Il quadro che emerge è quello di una cultura capace di rigenerare i territori, creare nuove opportunità economiche e sociali e ridare centralità alle persone. Musei, biblioteche e parchi archeologici diventano luoghi dove il passato incontra il futuro, in un’ottica di sostenibilità, innovazione e partecipazione. La cultura, soprattutto nel Mezzogiorno, può e deve essere il motore di un nuovo modello di sviluppo, più equo, coeso e fondato sulla qualità delle relazioni umane e sul protagonismo delle comunità.
«La cultura rappresenta – dichiara Salvio Capasso Responsabile Servizio Imprese e Territorio di SRM - un fattore determinante per la crescita dei territori perché contribuisce a costruire capitale relazionale, a ridurre la povertà educativa e a generare valore economico e sociale duraturo. È uno strumento di coesione e di sviluppo che favorisce partecipazione, consapevolezza e fiducia.

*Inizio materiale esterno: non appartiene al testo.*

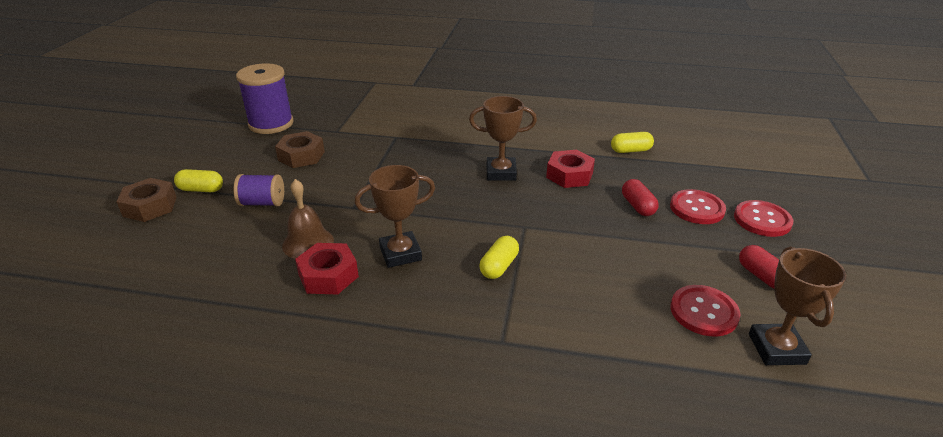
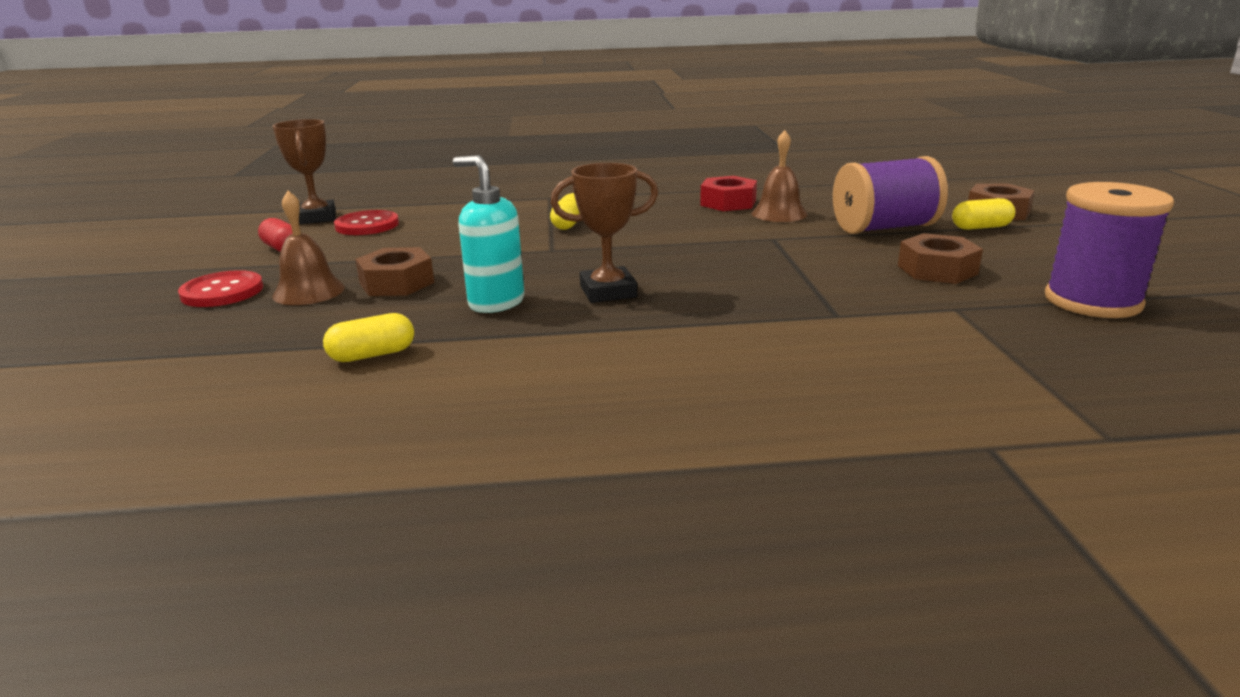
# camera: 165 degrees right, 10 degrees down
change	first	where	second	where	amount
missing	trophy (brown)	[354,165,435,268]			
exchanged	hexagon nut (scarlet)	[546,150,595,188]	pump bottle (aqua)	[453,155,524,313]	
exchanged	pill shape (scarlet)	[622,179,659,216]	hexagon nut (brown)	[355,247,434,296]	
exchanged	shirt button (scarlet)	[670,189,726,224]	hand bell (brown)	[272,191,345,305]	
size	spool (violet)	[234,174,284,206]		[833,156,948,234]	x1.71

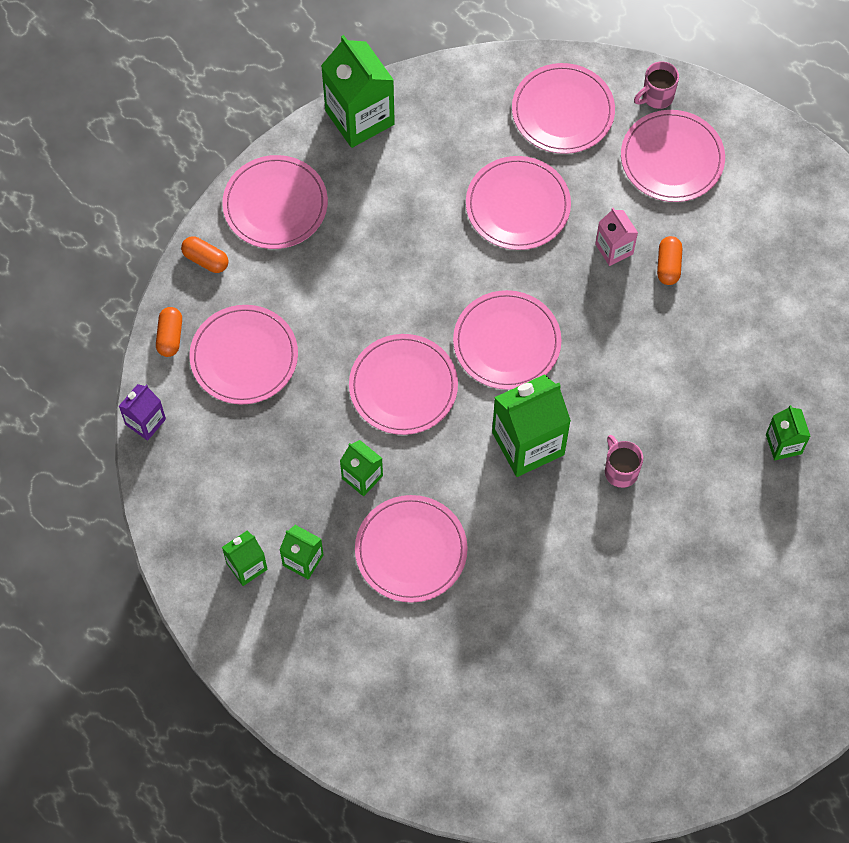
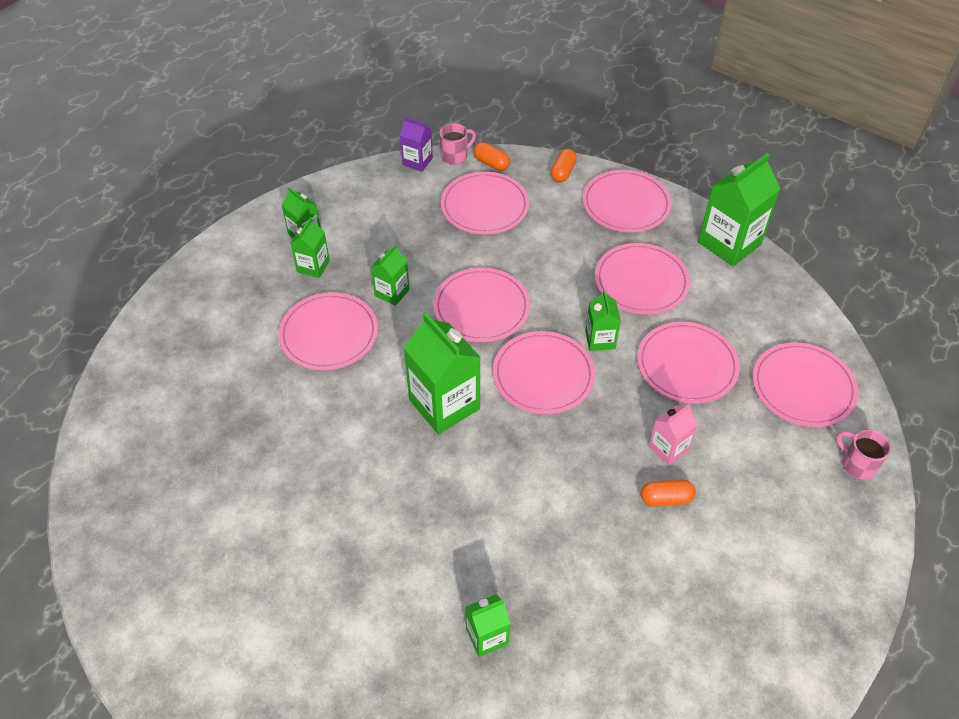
# camera: 80 degrees right, 15 degrees down
change	first	where	second	where	amount
appeared			milk carton (green)	[585,290,621,351]	
relocated	coffee mug (rose-pink)	[605,435,643,488]		[440,123,476,165]	
relocated	dinner plate (rose-pink)	[621,110,725,202]		[595,243,690,315]	
spun	pill shape (bright orange)	[156,307,182,357]		[473,142,510,171]	45 degrees clockwise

Per questo diventa fondamentale promuovere modelli di governance pubblico-privata capaci di integrare risorse, competenze e visioni, così da rendere la cultura un motore permanente di inclusione e di progresso per le comunità».
Il quinto numero della collana "Cultura e Archeologia per un turismo sostenibile di qualità" è realizzato con la collaborazione del Laboratorio Percorsi di Secondo Welfare. Il documento propone una lettura nuova e inclusiva del ruolo delle istituzioni culturali, considerate non più come semplici luoghi di conservazione, ma come presìdi civici capaci di generare benessere, coesione e partecipazione. Musei, biblioteche e siti archeologici diventano così veri e propri hub comunitari, strumenti attivi di welfare culturale e sociale, in grado di contribuire allo sviluppo dei territori e di rafforzare il capitale relazionale delle comunità.